BEETHOVEN: The Complete String Quartets, Vol. 1 (Opus. 18) – Dover Quartet – Cedille

by | Nov 18, 2020 | Classical CD Reviews | 0 comments

BEETHOVEN: The Complete String Quartets, Vol. 1 (The Opus. 18 Quartets) – Dover Quartet – Cedille CDR 90000 198 (2 CDs), 154:56 *****:

Many years ago, I had a conducting teacher, with whom I was taking a chamber music literature course, talk to me about the wide variety of styles and content of the Beethoven Quartets. I commented on the extreme difficulty of the late quartets, whereas he began to tell me of a conversation he had (he was a violinist) with a member of one of the famous quartets of the time (and I cannot remember which), sometime between 1940 and 1970. He had asked this person about the problems of the quartets, and which one his ensemble found the trickiest. Without hesitation, he looked at my teacher and said, “opus 18, number 1.” 

I was perplexed by this, as were other students in the class. Surely the C-sharp minor quarter would rank among the more fiendish pieces of the genre, or any number of other ones. But the first? It hardly seemed plausible. But in later years when reflecting on this comment I began to understand it more. Technical difficulties are only one aspect of the issues considered when navigating these works, and opus 18:1 certainly defines how any quartet must approach these. It is no easy thing to play with Haydnesque elegance, nascent romantic passion, beauty of tone, and finally, that all-elusive quality we call interpretation. Just where to begin with that?

Any time a quartet ensemble attempts these works—and it seems the ones worth their salt all must have a go at them—they feel there is something new or particularly significant they bring to the table. If it is solely an ego trip, say just to prove that they have the mettle to present these works, failure is guaranteed. I know of many sets of the complete quartets that absolutely do not measure up, and no, I am not going to name them! But I will include this set under review as being among the best I have heard, any time or anywhere. There is a reason why the Dover Quartet has been so often compared to the legendary Guarneri. They may not have the burnished warmth of the Alban Berg, the incisive technical precision of the Emerson or the old Juilliard, or even the interpretative finesse of the Budapest. What they do have is a large enough slice of each of these musical pies to put together, at least in these first six, an extraordinary and intensely moving account of each. The Guarneri was known for the “rightness” of its interpretations—they had an instinctive sense of what the essence of any piece was about, and the ability to convey this to the fullest. 

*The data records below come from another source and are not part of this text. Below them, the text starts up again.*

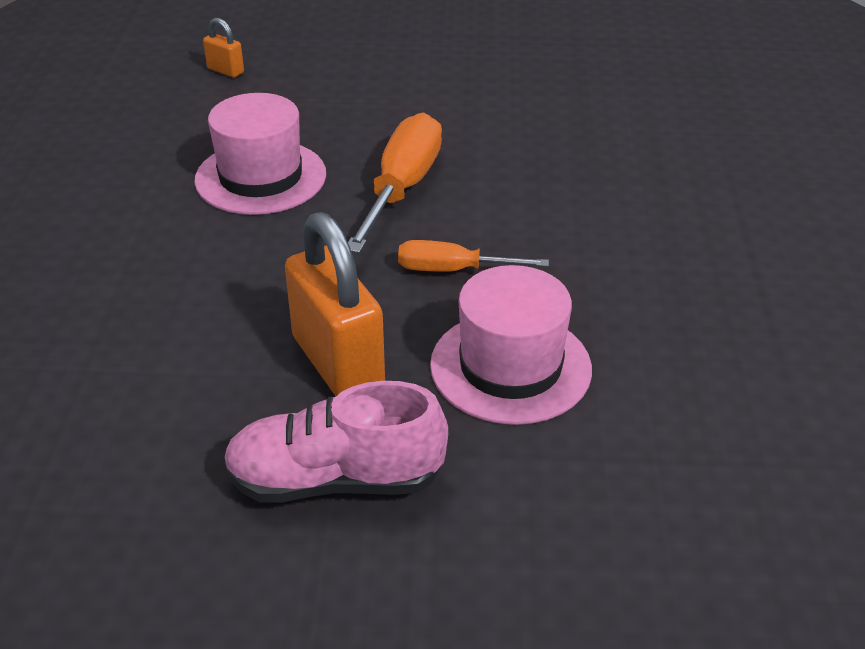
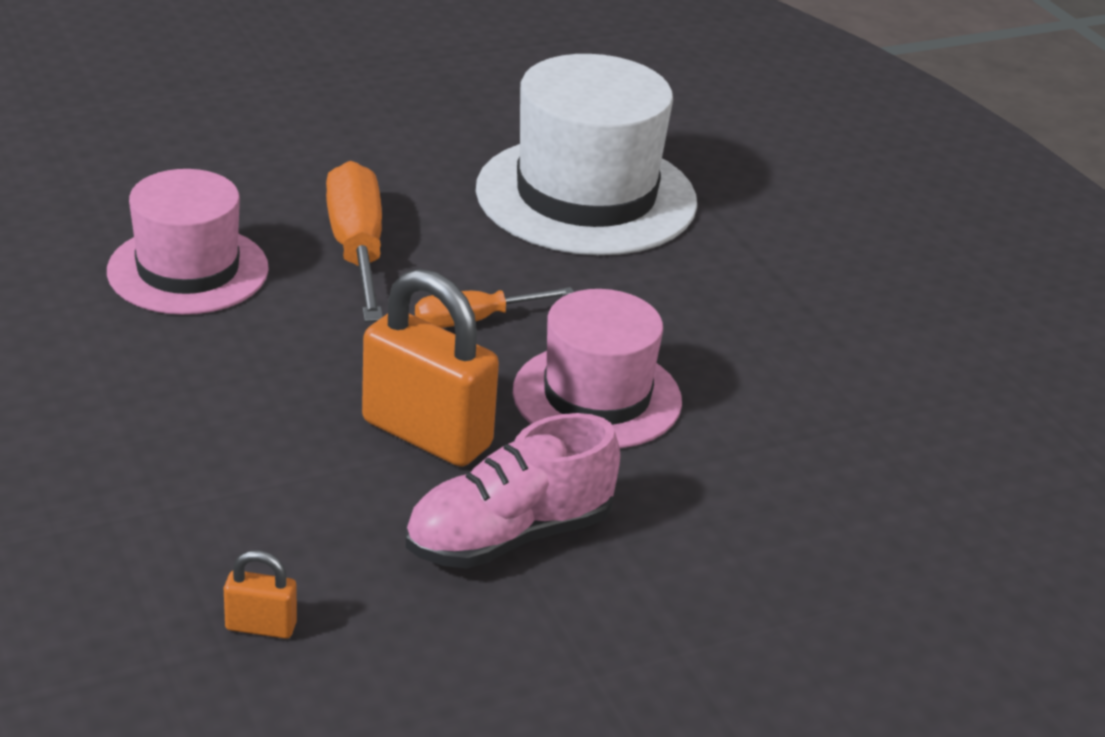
camera: 30 degrees left, 5 degrees down
(225, 70) = (38, 157): orange padlock -> orange padlock (261, 626)
(629, 182) = (586, 196): none -> white hat

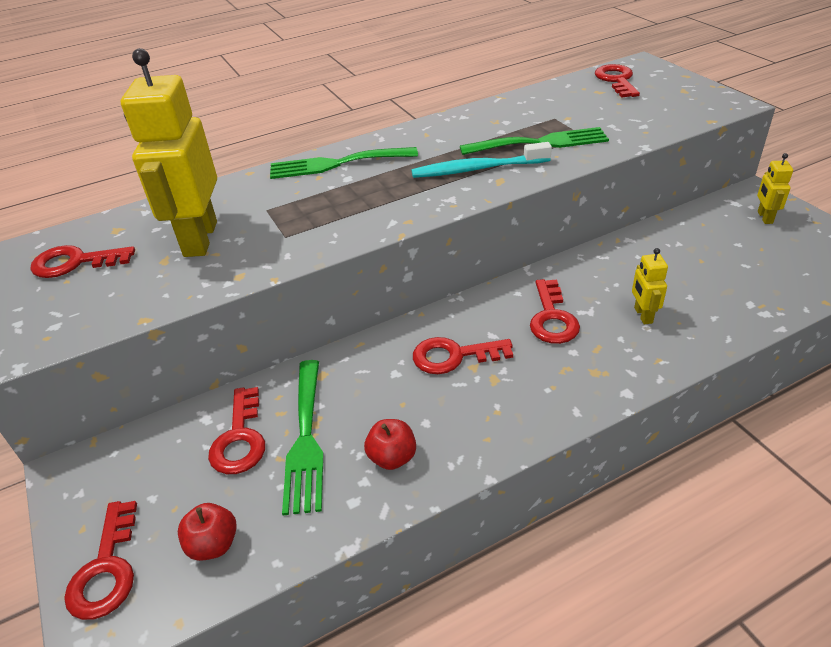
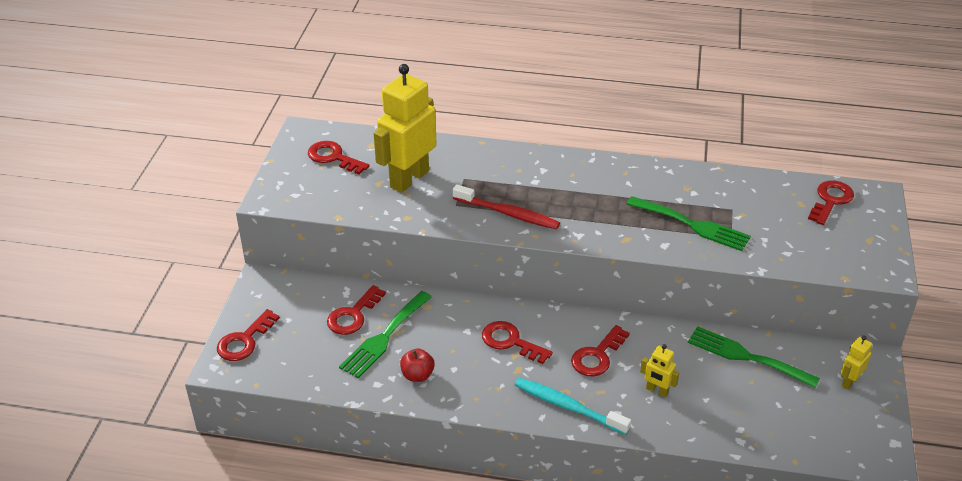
camera: 35 degrees right, 0 degrees up
(213, 544) = (297, 360): red apple -> none
(336, 164) = (539, 165): green fork -> green fork (746, 356)
(354, 216) = (508, 213): none -> red toothbrush
(477, 169) = (623, 222): turquoise toothbrush -> turquoise toothbrush (568, 406)
(643, 315) = (657, 390): yellow robot -> yellow robot turned 90 degrees counterclockwise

The Dover has inherited this ability, showing remarkably consistent and rewarding readings of the highest caliber. These are finnicky quartets, straddling the ripe classicism of the age while propelling the new romantic ethos that ofttimes seeks to supercharge the perfection to which composers like Mozart, and especially Haydn, had brought to the genre—Haydn on steroids, if you will. Yet the Dover senses when to put their foot on the gas, and when to slow down and reflect a bit, making for a set of enormous consequence and great affability. Cedille has captured them to perfection in sparkling sound, and these two-plus hours of great music making go by in a flash. A brilliant collection, well worth acquiring no matter how many others you have, and I can’t wait for volume 2!